検討を進める中でRPAについて調べると、コーディングなど高度な知識が必要な製品もありました。しかし、RoboTANGOは録画機能があり簡単にRPAロボットの作成ができそうだと感じたことが大きな決め手となりました。また、低価格で導入・運用ができそうだったというのも導入を決めた理由の1つです。
あとは、1ライセンスで5台のPCで利用できることも導入の決め手の1つでした。複数の拠点でRPAを活用し、なるべくたくさんの社員に触れてもらう方が会社全体にRPAを浸透させる効果が高いと思いましたので、フローティングライセンスは非常に魅力的でした。
RoboTANGOのトライアル期間にサポートを受けながら、RPAロボットを2~3個作成しました。自動化したい業務が実現し業務効率化につながり、費用対効果が高いと感じたので、他のRPA製品を試すことなく、RoboTANGOの導入を決めました。

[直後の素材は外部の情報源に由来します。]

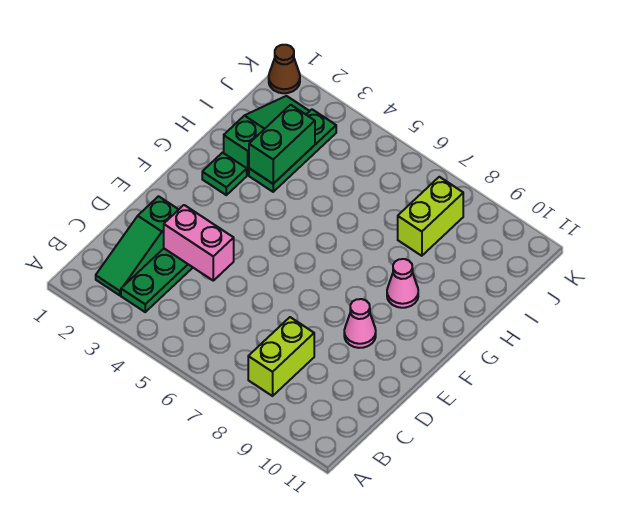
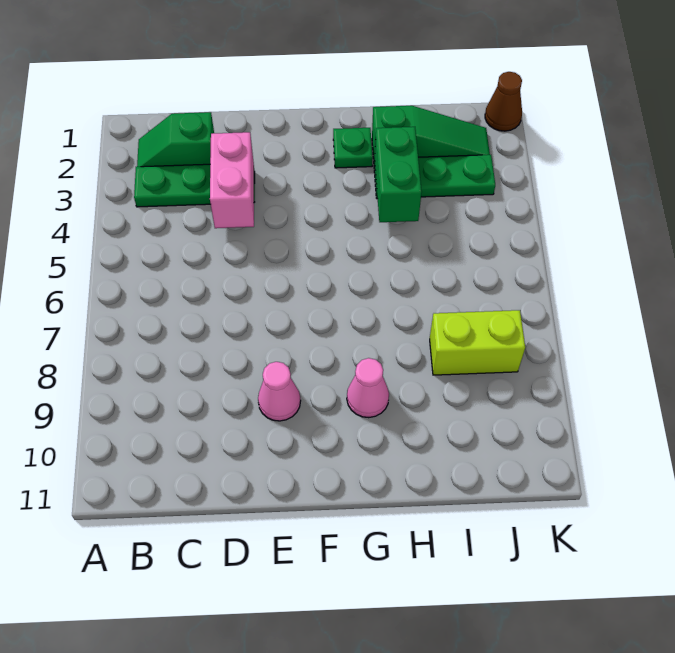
green slope B2:D2 level 1 top D -> green slope B2:C2 level 1 top C
lime brick B8:C8 level 1 -> none
green brick H3:I3 level 2 -> green brick H3:H4 level 2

RPA導入で作業時間削減、定型業務の自動化、業務担当者の負担軽減などを実現
主に次のような業務の自動化を行っています。
工事現場への案内図ファイルをデータベースに格納する作業
仮設トイレを設置する工事現場の案内図を文書管理システムを通じて、データベースに保存する作業が土曜日を含め毎日発生します。
この案内図は仮設トイレを運搬するドライバーが活用するもので、現場の工事が終了した後、仮設トイレを回収するまでは案内図も保管しておく必要があります。
作業の手順としては、文書管理システム内のデータを選択するとポップアップが出現し、そこで属性を付与し、データベースにアップロードするためのプラグインにドラッグして移行するという作業です。
データを1件ずつ処理する必要があり、1日に100回ほど繰り返し手作業で処理する拠点もあり、毎回30~40分ほど時間がかかっていました。
9拠点で月間12.5時間分の作業工数が発生していたのですが、現在はRPAで自動化し、月間100時間以上の作業時間が削減され、人の手を使わずに処理ができるようになりました。
また、派遣社員の雇用と比較しても安価で処理が可能なので、コスト削減も実現しました。
レンタル品を運送するドライバー情報の管理
仮設トイレを運ぶドライバー情報の管理をExcelで行っており、そこには配送ルートや受注番号、ドライバー情報などが記載されています。この情報を基幹システムに転記する作業が土日を含め毎日発生していました。
Excelには1日の案件情報が一覧化されており、ドライバー1名あたり1日で10現場ほど経由し運送しますが、データはドライバーごとにまとまっていません。そのため、まずはドライバーごとに番号を振り、フィルターをかけデータを整形した後、別のシートに貼り付け直すなど、基幹システムで処理がしやすい状態にしていました。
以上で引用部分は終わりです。